Greenwald goes on in his article to underline the fundamental contradiction and absurdity of a governmental commitment to doing overseas for the people of other countries what that same government is not willing to do for its own people:
So according to The Washington Post, dropping bombs on, controlling and occupying Afghanistan -- all while simultaneously ensuring "effective governance, economic development, education, the elimination of corruption, the protection of women's rights" to Afghan citizens in Afghanistan -- is an absolutely vital necessity that must be done no matter the cost. But providing basic services (such as health care) to American citizens, in the U.S., is a secondary priority at best, something totally unnecessary that should wait for a few years or a couple decades until we can afford it and until our various wars are finished, if that ever happens. "U.S. interests in South Asia" are paramount; U.S. interests in the welfare of those in American cities, suburbs and rural areas are an afterthought.
And after citing the authority of none other than Adam Smith (of The Wealth of Nations), who understood in the eighteenth century something about the economic and political dangers of imperial overreach that our own political and economic elite have refused to acknowledge, Greenwald concludes:
Lounging around in the editorial offices in the capital of a rapidly decaying empire, urging that more Americans be sent into endless war paid for with endless debt, while yawning and lazily waving away with boredom the hordes outside dying for lack of health care coverage, is one of the most repugnant images one can imagine.
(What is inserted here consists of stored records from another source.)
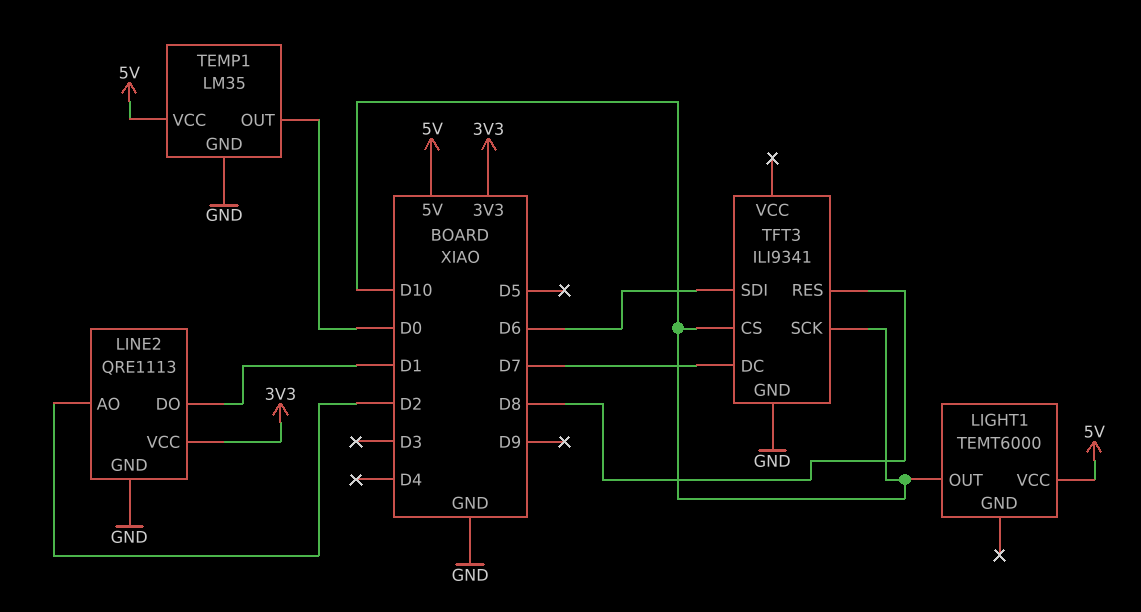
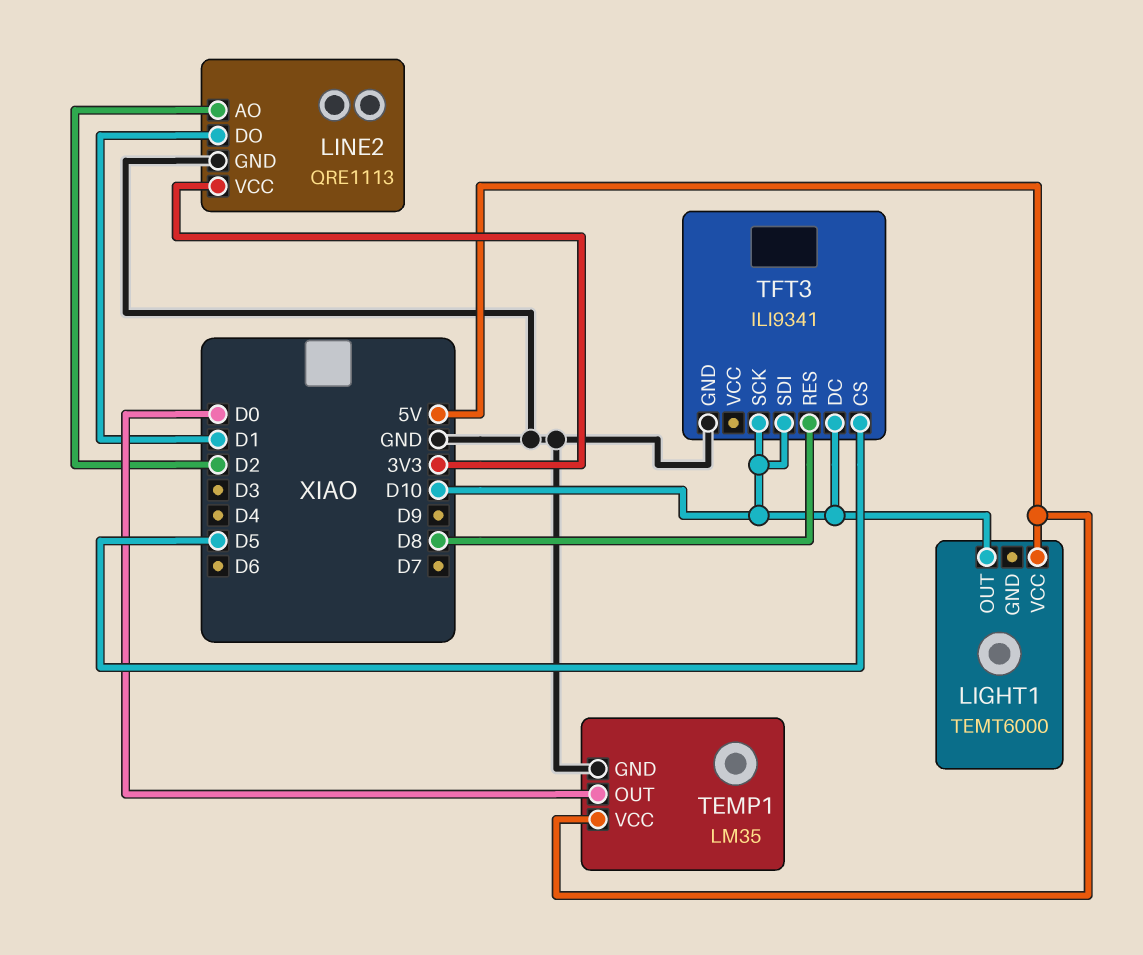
TFT3 pin CS: D10 -> D5
TFT3 pin DC: D7 -> D10
TFT3 pin SDI: D6 -> D10

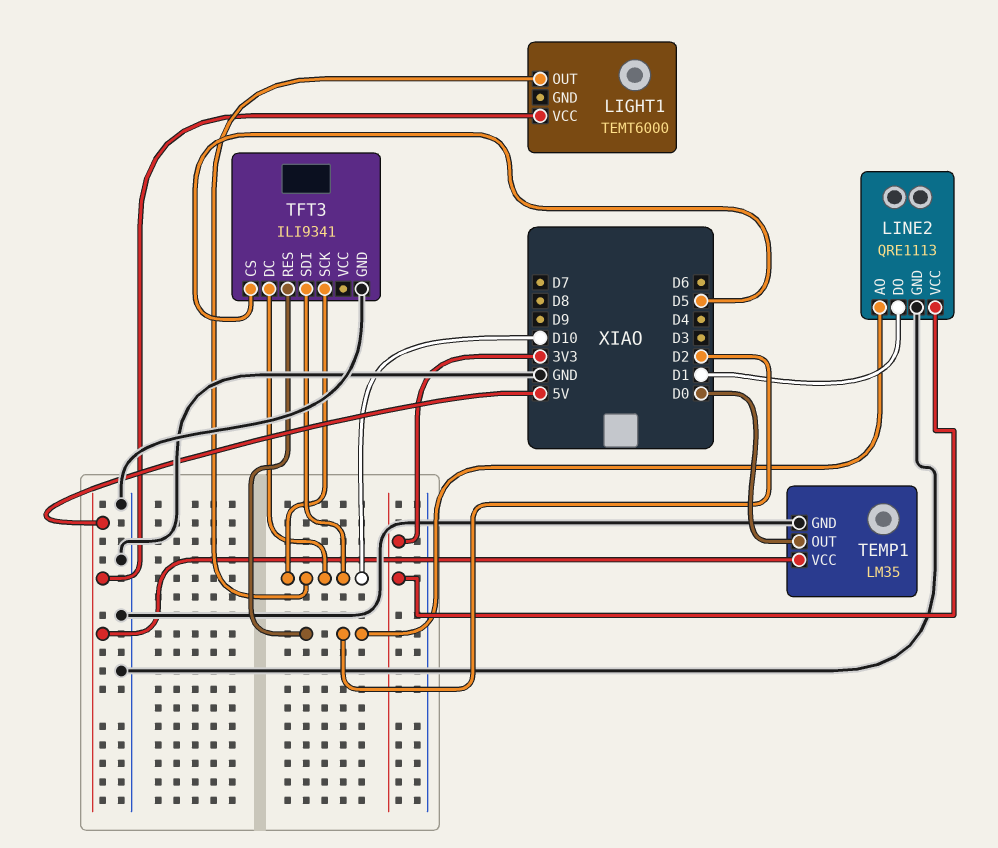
TFT3 pin RES: D8 -> D2

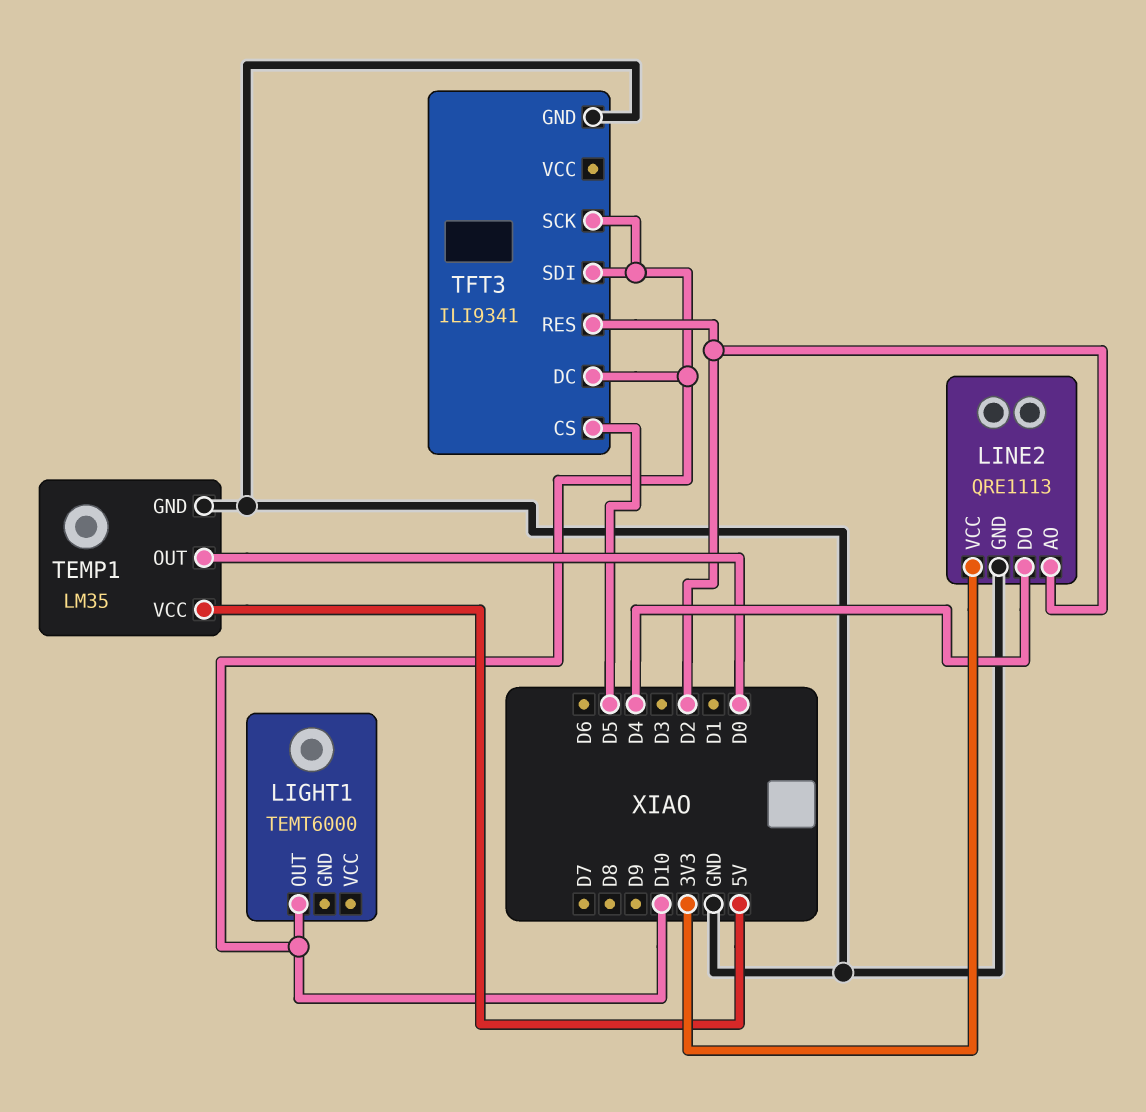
LIGHT1 pin VCC: 5V -> none
LINE2 pin DO: D1 -> D4

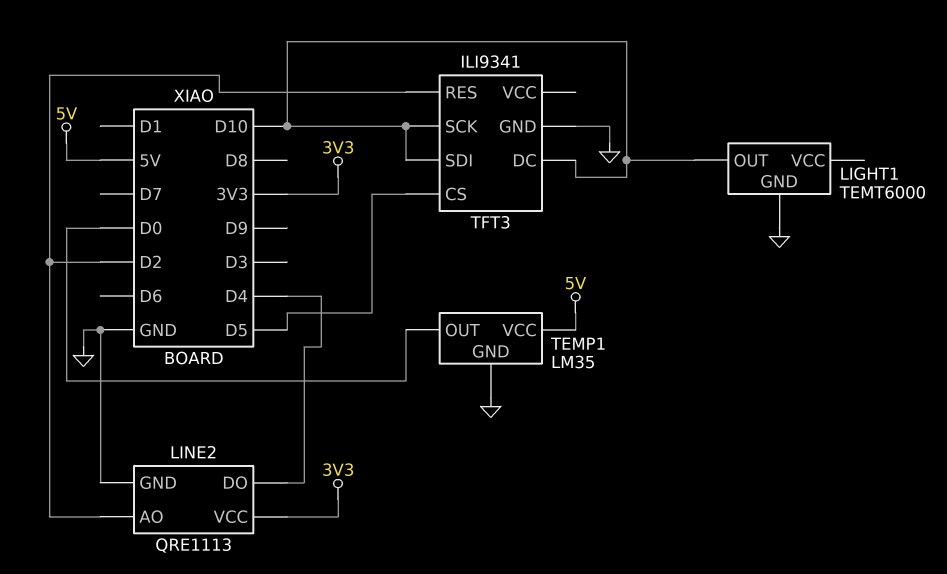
LIGHT1 pin GND: none -> GND

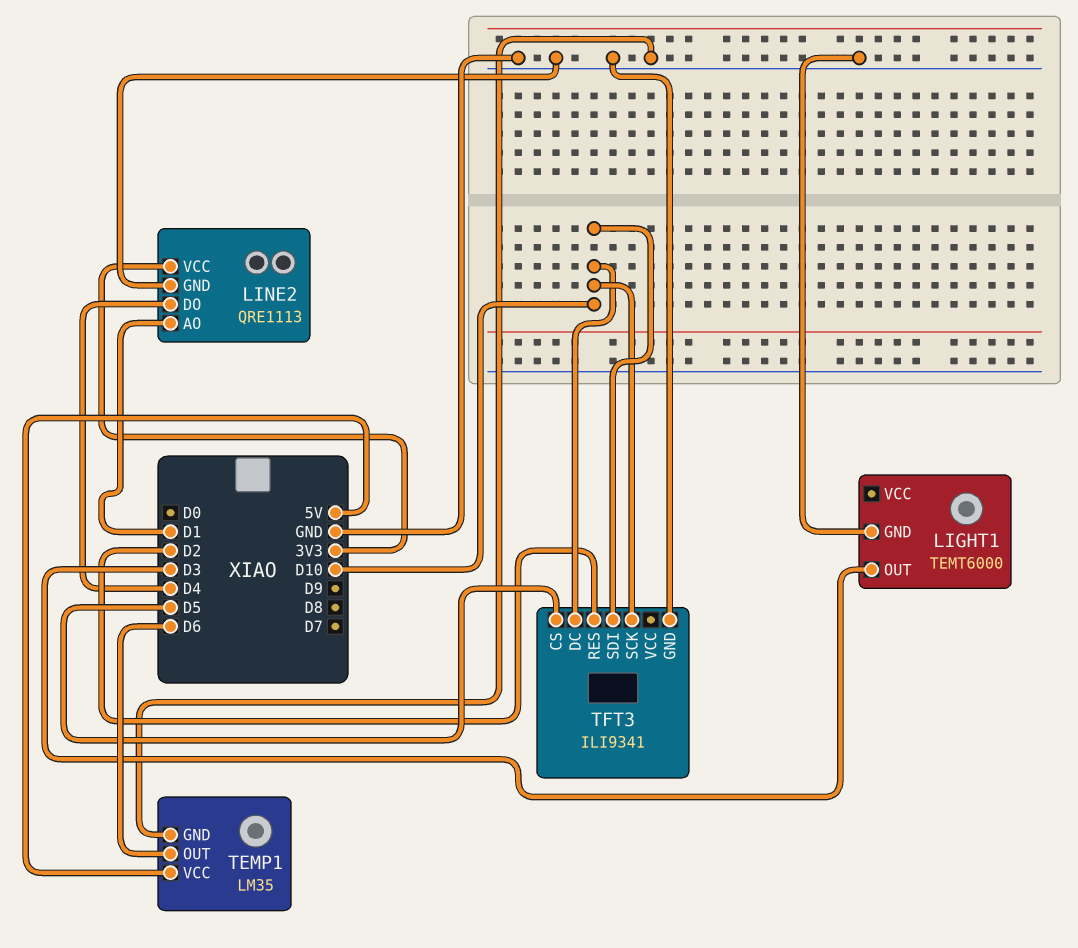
LIGHT1 pin OUT: D10 -> D3
LINE2 pin AO: D2 -> D1
TEMP1 pin OUT: D0 -> D6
It's exactly what Adam Smith denounced. And it's exactly what our political and media elite are [doing].
Unfortunately, our Beltway politicians, including many in the Obama administration, seem not yet to have learned the tragic lessons of the history of the fall of previous empires: that tragic story--especially after the lessons of our own previous imperial war in Vietnam--should be familiar to anyone who has read much history. But then we know how difficult it is for folks in DC to take seriously (& act on) the lessons of any history beyond that of their own immediate election cycle.
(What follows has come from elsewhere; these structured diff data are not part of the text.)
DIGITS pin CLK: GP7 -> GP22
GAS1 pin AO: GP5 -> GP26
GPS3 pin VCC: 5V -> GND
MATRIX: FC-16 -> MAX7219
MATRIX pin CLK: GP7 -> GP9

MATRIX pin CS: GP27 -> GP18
As for the people of the United States themselves, it should now be clear that the only solution to this imperial rot at the head of our politics is to vote out of office any politician, Democratic or Republican, who demonstrates by their votes that they have not yet learned the basic lessons of the fall of previous empires.

One of those key lessons is:

Any political elite that values the prosecution of war over the health and wellness of its fellow citizens is doomed to lead the nation to disaster.

And if the people of a democratic nation does not have the will to organize to change the nature of that political leadership, then that people (meaning we, the people) will be complicit with our political elite in paving the way to that end.

With the election of President Obama, "We, the People" merely began a process of political and policy change. But as we have clearly seen, the election of 2008 was only the beginning of a process that still has many additional steps that need to be organized to achieve significant change.

Winning the Public Option--and with it the beginning of true health care reform--is the next necessary step in rejecting a national policy that values war more than the health of our own people and communities.

Winning this battle for true health care reform will be the first key step toward the kinds of nationl policy change needed to replace a government of, by, and for the corporations with one that more truly represents a government of, by, and for the people. And perhaps then we, the people, will begin to receive the kind of priority attention from our national politicians that until now has been accorded primarily to corporate lobbyists.